GRÉGORY : Donc en fait ce que tu décris et que l’intuition, c’est un ensemble d’expériences passées sur lequel on se base pour prendre des décisions, c’est ça ?

SAMAH : Oui, en grande majorité. Tout ce que, par exemple, intuitivement, on marche, on a appris à marcher, intuitivement, on conduit un vélo, j’utilise le langage, je suis raciste ou pas, je trouve des stéréotypes, etc, parce que mon intuition, c’est tout le système que j’ai déjà automatisé. Et ça ne signifie pas qu’on n’est pas déjà câblé pour certains automatismes. Par exemple, un bébé de 10 mois, il est câblé pour ne pas aimer la différence, c’est-à-dire qu’en quelque sorte, il est un peu raciste, si vous montrez des images de personnes de couleur de peau noire à un enfant blanc, dont les parents sont blancs, dans son cercle de proches, il n’a pas vu cette couleur de peau, il va avoir une activation dans l’amygdale, qui est le centre qui s’active quand on est en erreur de prédictions négatives ou positives, d’ailleurs. Mais je veux dire qu’il est surpris et n’est pas agréablement surpris. Et donc, ça veut dire qu’on est câblé pour une raison très, très logique aussi de préférer ce qui est familier. D’une manière contradictoire. On veut explorer le nouveau, mais dans le contexte familier. Mais par contre, on peut dire que l’intuition, c’est l’ensemble de ce que nous avons comme automatisme de l’espèce et ce que nous avons appris à travers nos expériences, et bien sûr, ce que nous avons appris à travers la culture. Parce qu’il ne suffit pas non plus du cadre familial. Toute la culture va nous inspirer un système intuitif dans lequel on justifie, c’est ce que j’avais cité comme besoin d’efficience, de cohérence, d’être ancré dans le présent et en soi. Donc, c’est contrairement à ce que le courant de développement personnel va inviter les gens à être dans le présent et à s’écouter, en fait on est tout le temps dans le présent et on fait que s’écouter.

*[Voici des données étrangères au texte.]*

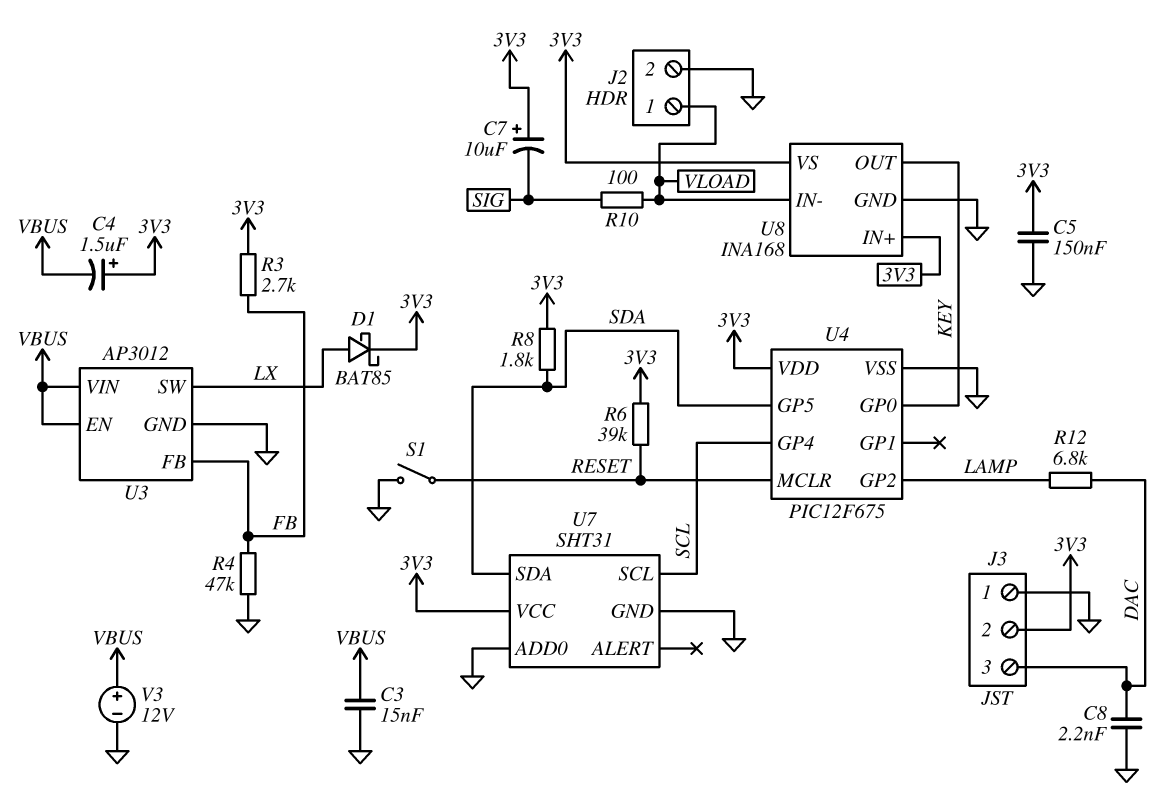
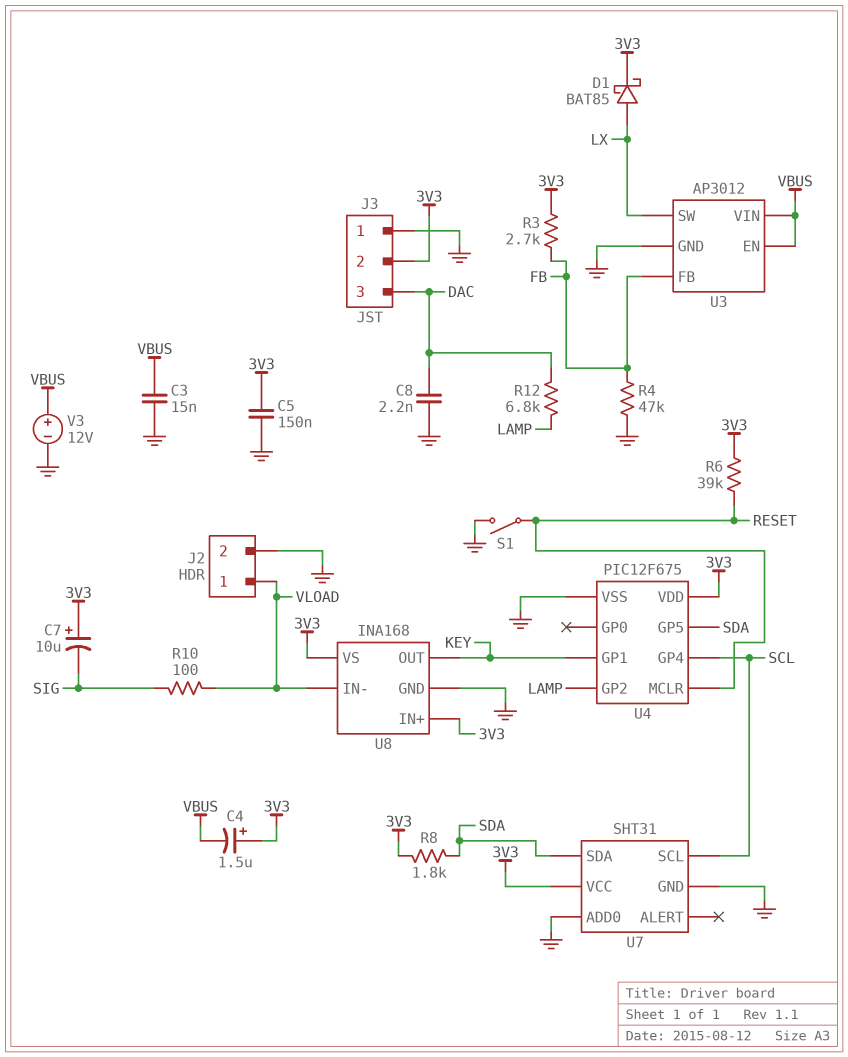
U4 pin GP0: KEY -> none
U4 pin GP1: none -> KEY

L’esprit critique serait d’arrêter un peu et peut être écouter une autre voix dans soi-même, mais qui n’est pas la voie automatique, qui est la voie qui vient dire et si ce n’est pas ça ? Et si, dans le monde du possible, il y aurait peut-être quelque chose à explorer plus lentement, avec beaucoup plus d’efforts, mais qui se rapprocherait de la complexité du monde.